The Fixed Tuition Program’s philosophy is to encourage students to graduate on time, within their appropriate 8-10 semester undergraduate program in order to avoid further increasing their tuition costs. Unlike other flat-rate tuition programs, fixed tuition rates are dependent upon the number of credit hours taken by each student.
When classes began last fall, in-state students’ tuition was frozen in the hopes of lowering tuition-based costs. The plan was part of NC General Assembly Senate Bill 873, designated to fix tuition and fee rates at public, four-year universities; the General Assembly defined fixed tuition and fees as constant or decreasing in cost over 8 to 10 semesters, depending on a student’s undergraduate degree path. For an NC State University student to qualify for fixed tuition and fees, they would have to be a returning undergraduate student, according to Paul Nolan, a senior studying materials science and engineering and political science, as well as the NC State student body president and co-chair of the Tuition Review Advisory Committee (TRAC).

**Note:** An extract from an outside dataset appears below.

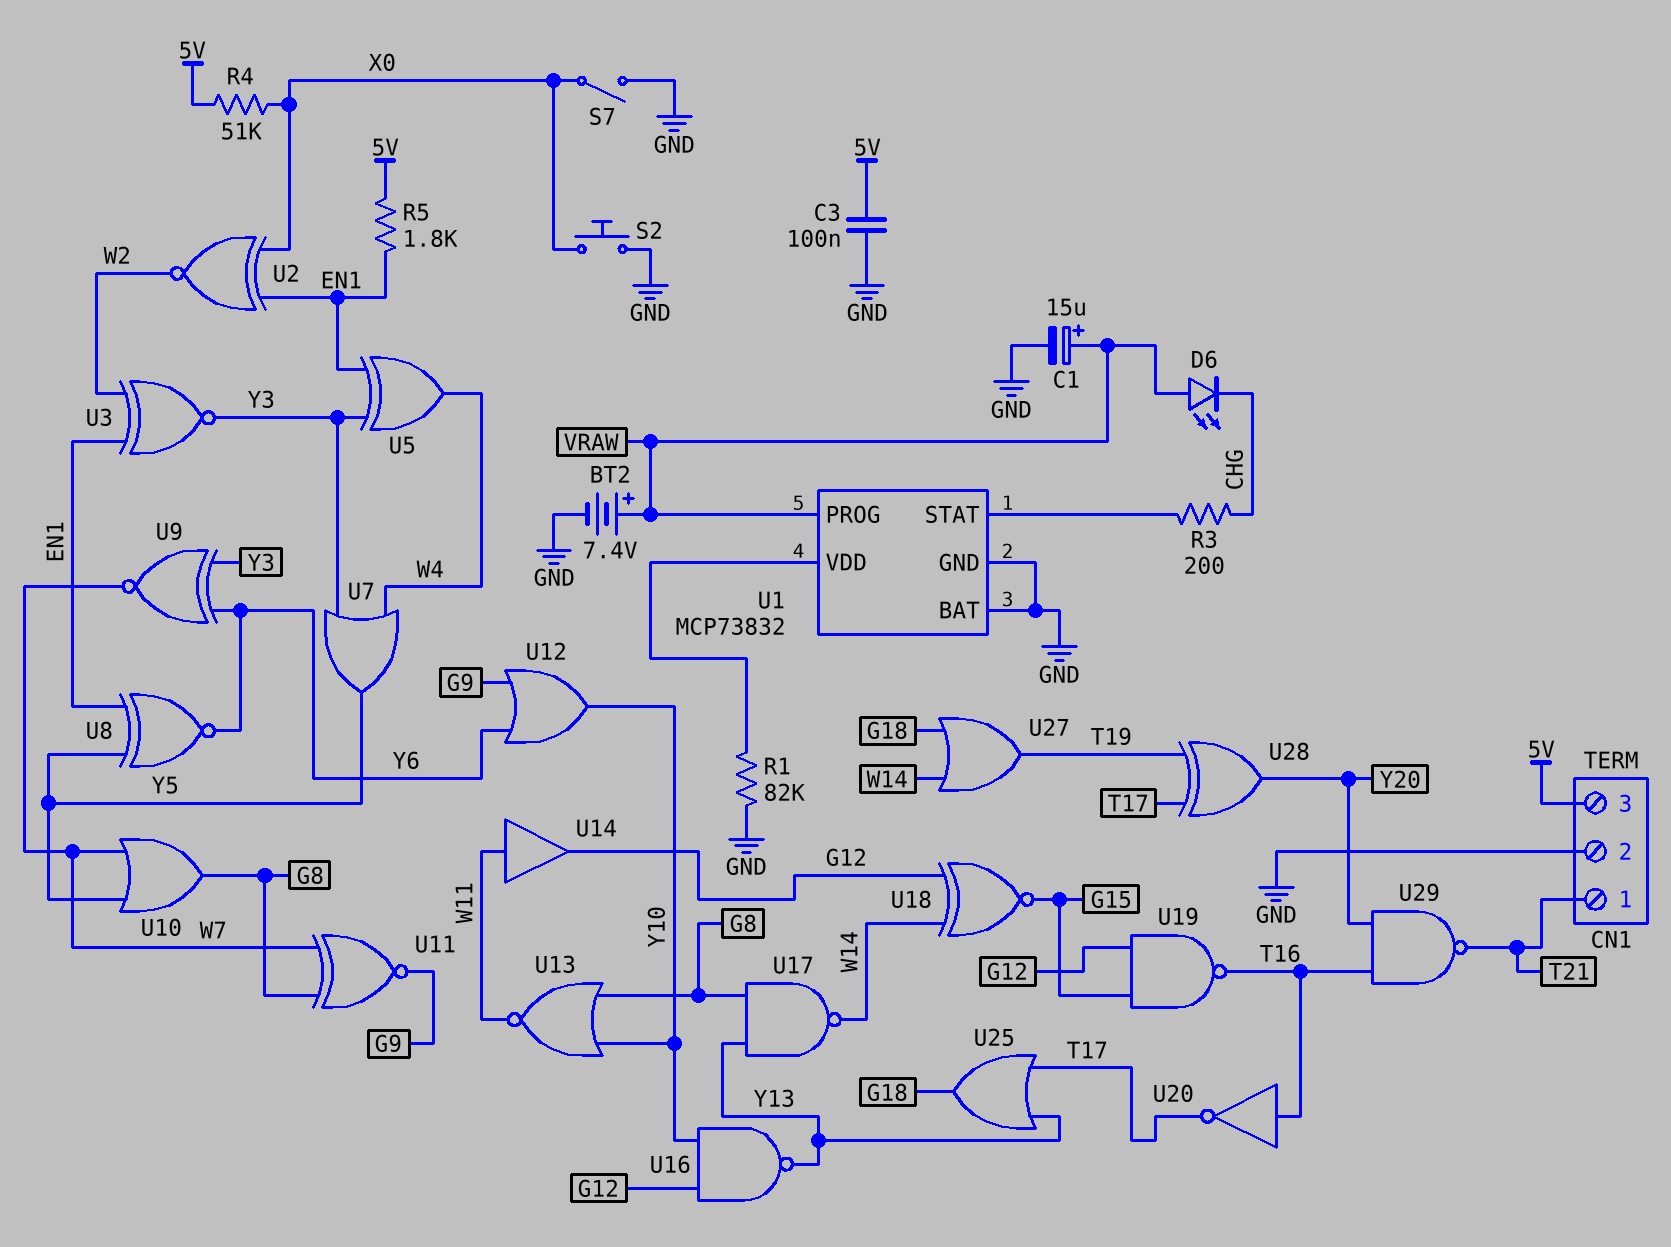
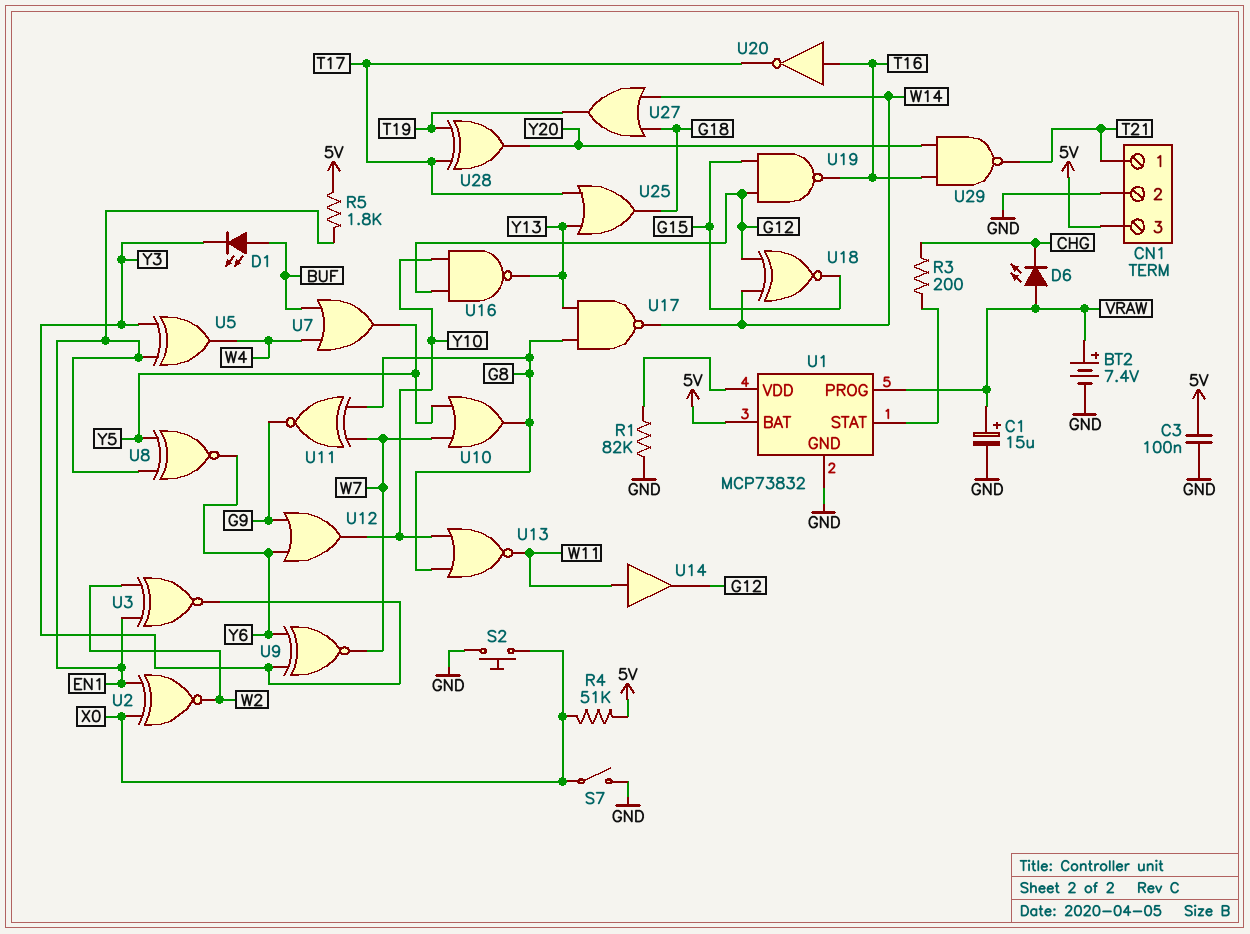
D1: none -> LED (A BUF, K Y3)
U1 pin BAT: GND -> 5V
U7: OR (in W4, in Y3, out Y5) -> OR (in BUF, in W4, out Y5)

Aside from returning, in-state students, NC State students can expect tuition to continue increasing in the 2017-18 academic year. During the fall semester, Nolan created an expository tuition and fee increase page to illustrate recent changes in tuition.
“To my knowledge, the past sessions of [Student Government] have never included tuition and fee increase information on the SG website,” Nolan said. “I found that shocking, so I hope our SG Administration will set this as a precedent.”
Tuition increases at NC State must fall under an increase cap, previously 5 percent.
“The 5 percent rule or cap is from the Board of Governors,” said TRAC co-chair and NC State Provost Warwick Arden. “What they do every four years is have a four-year tuition plan and that usually says that over the next four years, the increase in in-state undergraduate tuition cannot exceed a certain percentage.”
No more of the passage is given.